ともあれ、日本共産党の平和理論では日米安保と自衛隊強化を批判する中国共産党、朝鮮労働党は平和勢力です。
日本共産党は中国共産党、朝鮮労働党を覇権主義と批判していますが、不破さんは中朝は覇権主義でも平和勢力と見たのです。
不破さんは中朝と連帯し、新ガイドラインと自衛隊の強化、日本軍国主義反対などを掲げた「反ファシズム国際統一戦線」結成を考えていたのでしょう。
日本共産党職員が不破さんを批判するのは辞職を覚悟するとき
中朝がファシズム、全体主義ではないかという方はいくらでもいそうですが、日本共産党内部でそんな意見を不破さんに言える方はいなかったのでしょう。
日本共産党職員が不破さんを批判するときには、辞職を覚悟するぐらいの気持ちが必要でしょう。

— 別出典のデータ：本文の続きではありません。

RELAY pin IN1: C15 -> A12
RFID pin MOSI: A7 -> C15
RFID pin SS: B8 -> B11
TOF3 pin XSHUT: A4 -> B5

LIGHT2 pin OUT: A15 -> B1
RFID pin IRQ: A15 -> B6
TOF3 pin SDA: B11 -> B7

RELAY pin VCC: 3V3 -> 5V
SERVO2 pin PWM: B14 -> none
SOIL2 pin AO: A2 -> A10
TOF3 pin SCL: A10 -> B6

一般党員なら、不破さんを批判するのはさほど難しくないでしょうけれど。
在日本朝鮮人総連合会との交流再開は、金日成主義を指導思想として礼賛し、あれこれの追従組織を育成してそれを日本に押し付けるのは覇権主義だ、と規定した第十七回大会決定の否定です(昭和60年11月)。

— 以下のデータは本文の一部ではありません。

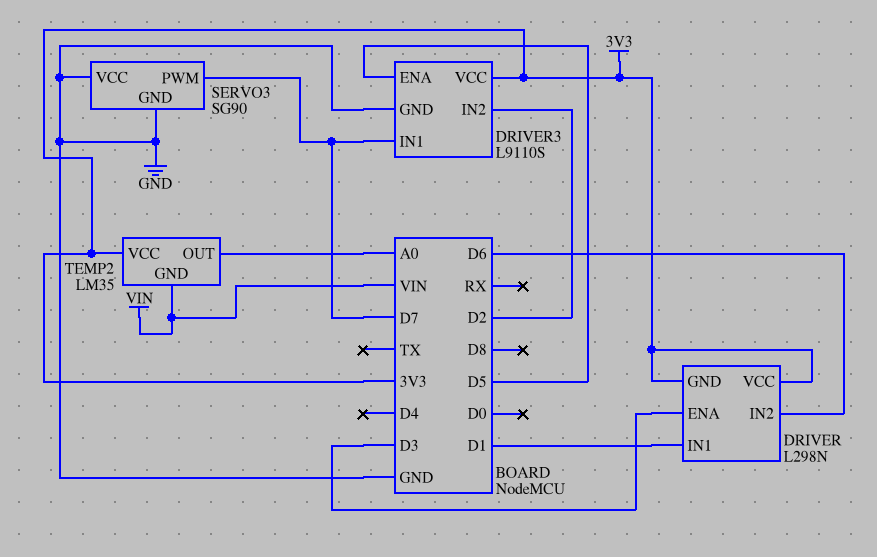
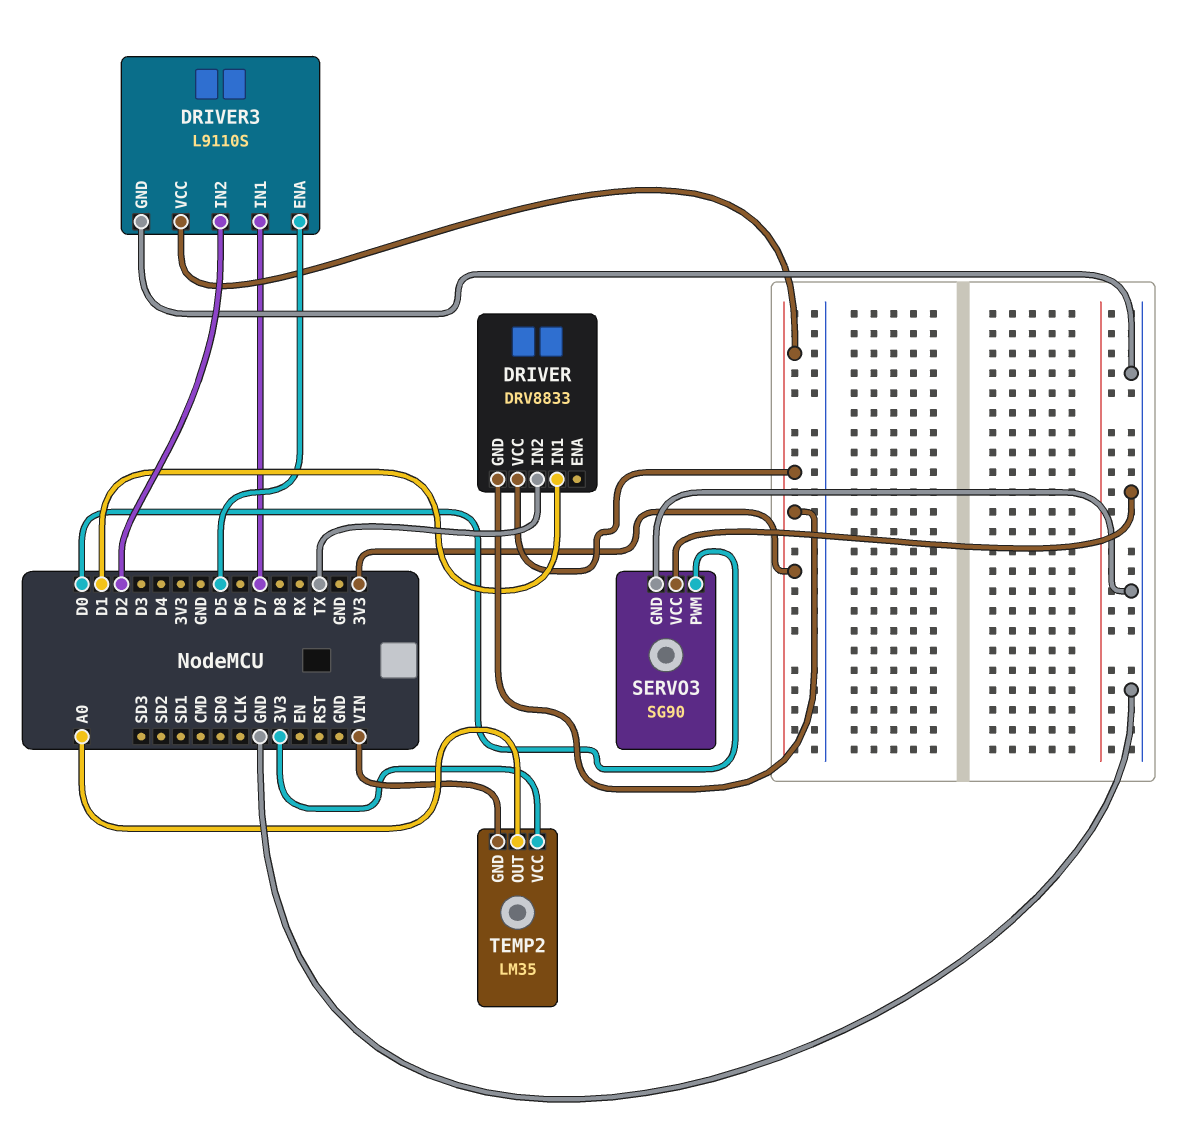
DRIVER: L298N -> DRV8833
DRIVER pin ENA: D3 -> none
DRIVER pin IN2: D6 -> TX
SERVO3 pin PWM: D7 -> D0

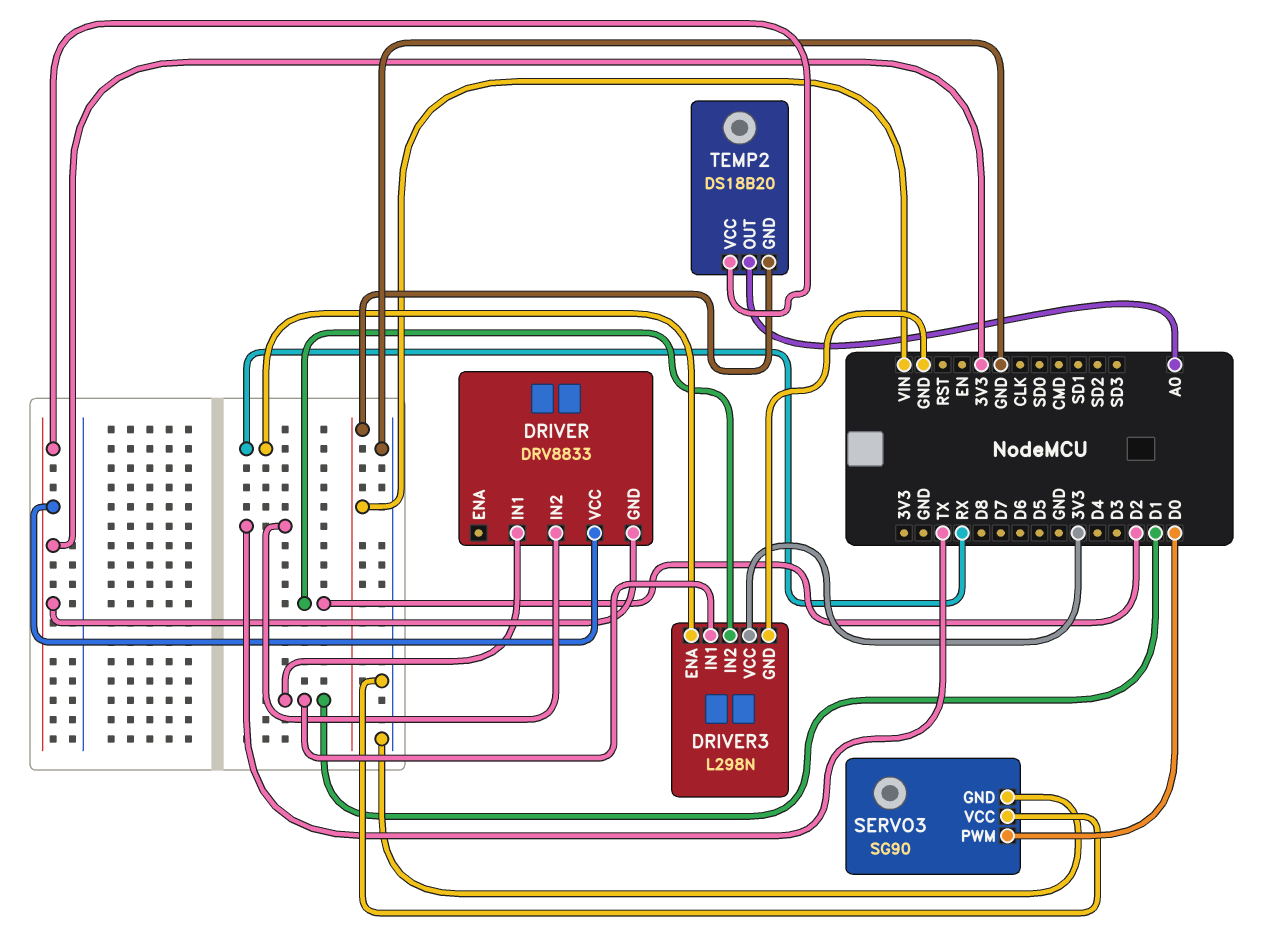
DRIVER3: L9110S -> L298N
DRIVER3 pin ENA: D5 -> RX
DRIVER3 pin IN1: D7 -> D1
TEMP2: LM35 -> DS18B20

第十七回大会の頃、日本共産党は「野蛮な覇権主義の典型の新たな証明」(昭和61年6月29日「赤旗」掲載)とい論考を出しています。
この論考は朝鮮労働党は朝鮮総連を指導し、日本の革命運動、民主運動に対する介入と干渉を継続していると断言していました。
この論考は「国際友好・連帯運動と覇権主義」(日本共産党中央委員会出版局)に掲載されていますが、最近の若い日本共産党員には入手しにくくなっています。

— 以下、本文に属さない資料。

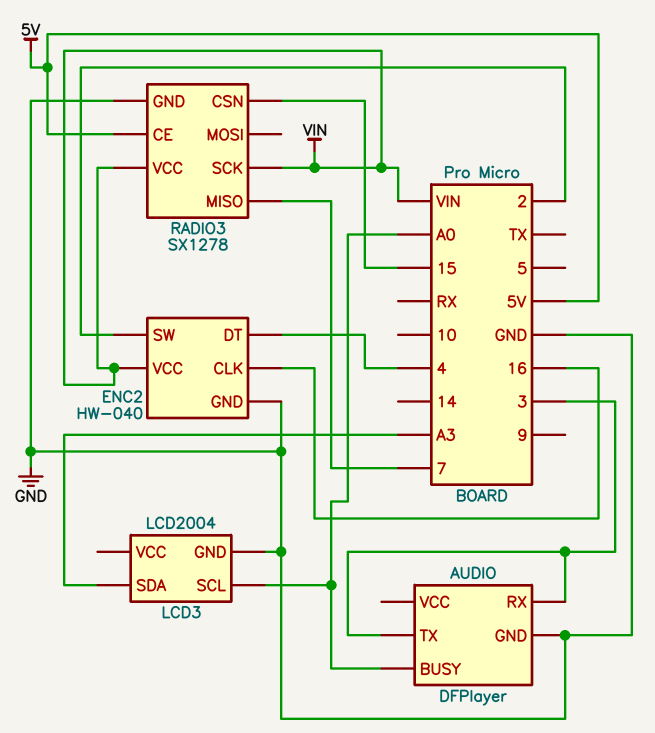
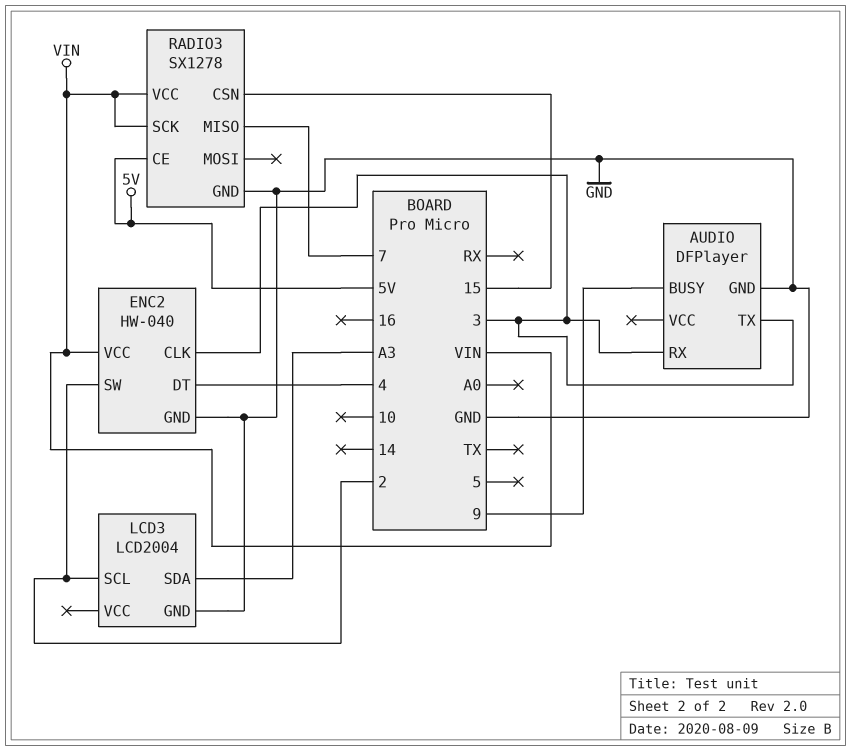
AUDIO pin BUSY: A0 -> 9
ENC2 pin CLK: 16 -> 3
LCD3 pin SCL: A0 -> 2

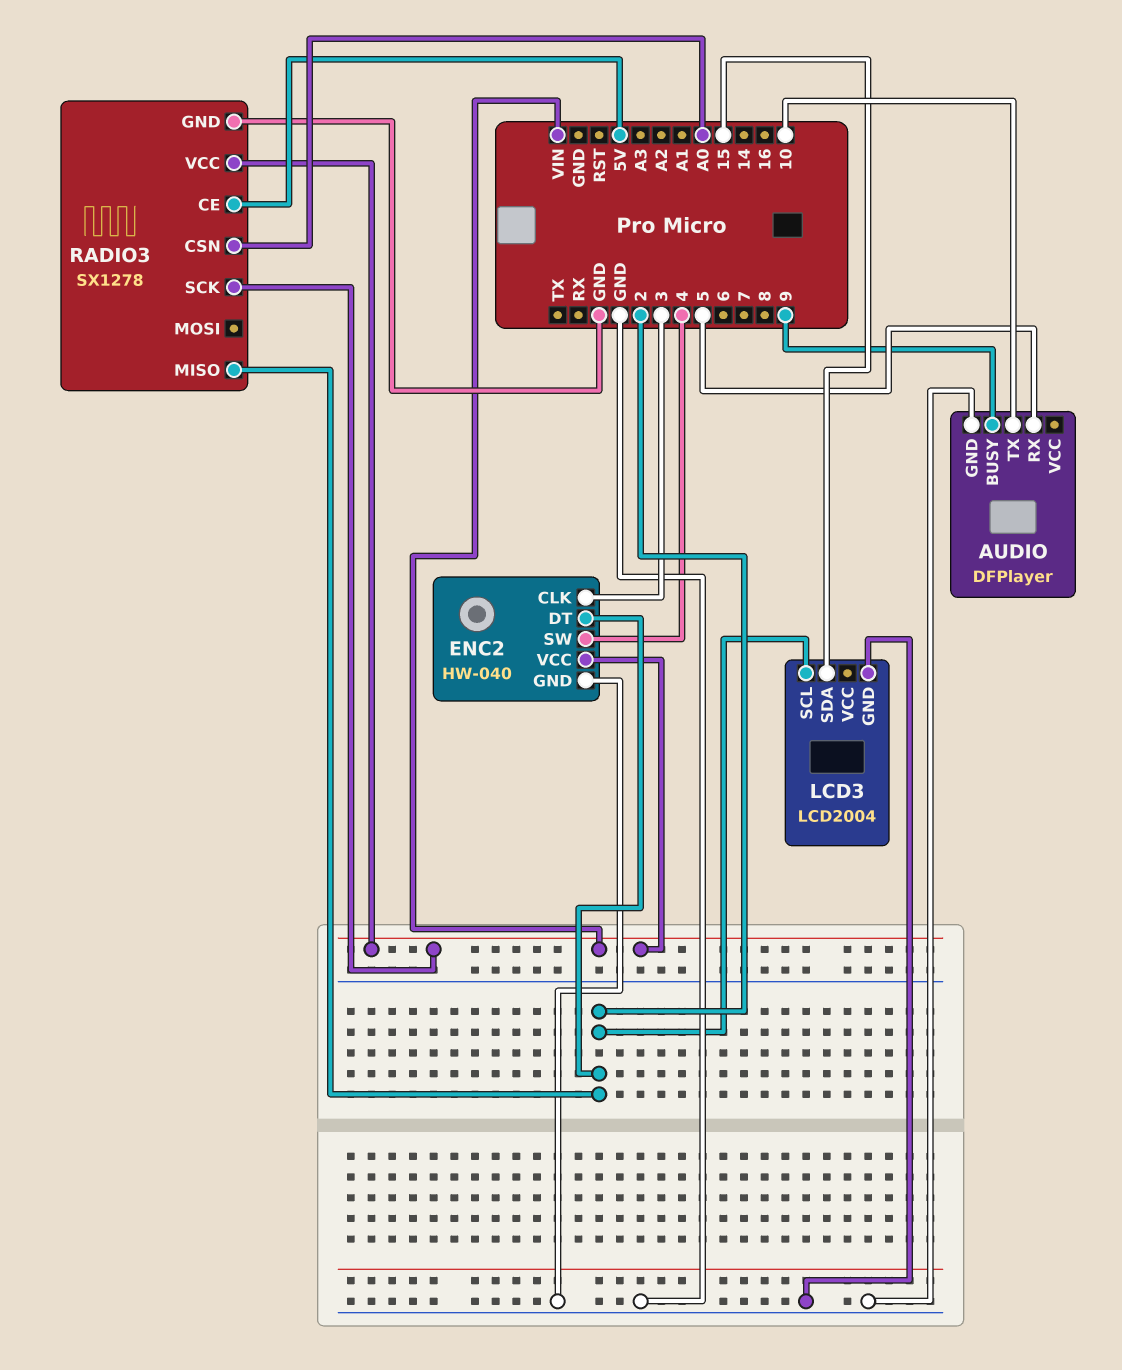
AUDIO pin RX: 3 -> 5
AUDIO pin TX: 3 -> 10
ENC2 pin DT: 4 -> 2
ENC2 pin SW: 2 -> 4
LCD3 pin SDA: A3 -> 15
RADIO3 pin CSN: 15 -> A0
RADIO3 pin MISO: 7 -> 2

朝鮮学校への無償化適用を繰り返し主張する大山奈々子神奈川県議は、この本や論考「野蛮な覇権主義の典型の新たな証明」をご存知なのでしょうか。
論考「野蛮な覇権主義の典型の新たな証明」の見地なら、チュチェ思想教育を行う朝鮮学校への補助金支出や無償化適用は野蛮な覇権主義への屈伏と言えそうです。
最近の日本共産党議員は、一昔前の日本共産党の文献を全く読んでいない方ばかりのように思えてなりません。
この論考や第十七回大会の見地が日本共産党内に広まれば、チュチエ思想、金日成主義を指導思想として礼賛している在日本朝鮮人総連合会と交流するのは野蛮な覇権主義への屈伏ではないか、という声が一般党員から出てしまいかねない。
チュチェ型の革命家が日本人拉致や大韓航空機爆破、ラングーン事件を断行したのなら、彼らを逮捕するためにスパイ防止法が必要ではないかという世論も広まってしまいます。
不破さんはこれを恐れて、朝鮮労働党は覇権主義だが平和勢力とみなし、在日本朝鮮人総連合会との交流を再開したのです。
不破さんは野蛮な覇権主義、朝鮮労働党に屈伏したのです。
不破さんは中朝の覇権主義に屈伏したー覇権主義だが平和勢力とみて交流の道を選択
ところで、松竹伸幸さんが不破さんの中国共産党に対する路線転換についてブログで語っています。
重大な人権侵害と内政干渉と・下 | 松竹伸幸オフィシャルブログ「超左翼おじさんの挑戦」Powered by Ameba (ameblo.jp)
松竹さんによれば、不破さんは日本共産党が中国と密接な関係にあると、国際的に信頼を勝ち取れると、平成15年くらいに本部勤務員向けの勉強会で話したそうです。
このころ不破さんは、著書「北京の五日間」などで中国共産党を高く評価していました、
日本共産党流にいえば、不破さんは中国共産党、朝鮮労働党の覇権主義に屈伏したのです。
不破さんは覇権主義との生死をかけた戦い、とやらに敗北したことになります。
不破さんの路線転換を察知した日本共産党職員はいたのでしょうけれど、批判は困難だったのでしょう。
日本共産党にも、朝鮮労働党のように「党の唯一思想体系の確立」がなされていそうですね。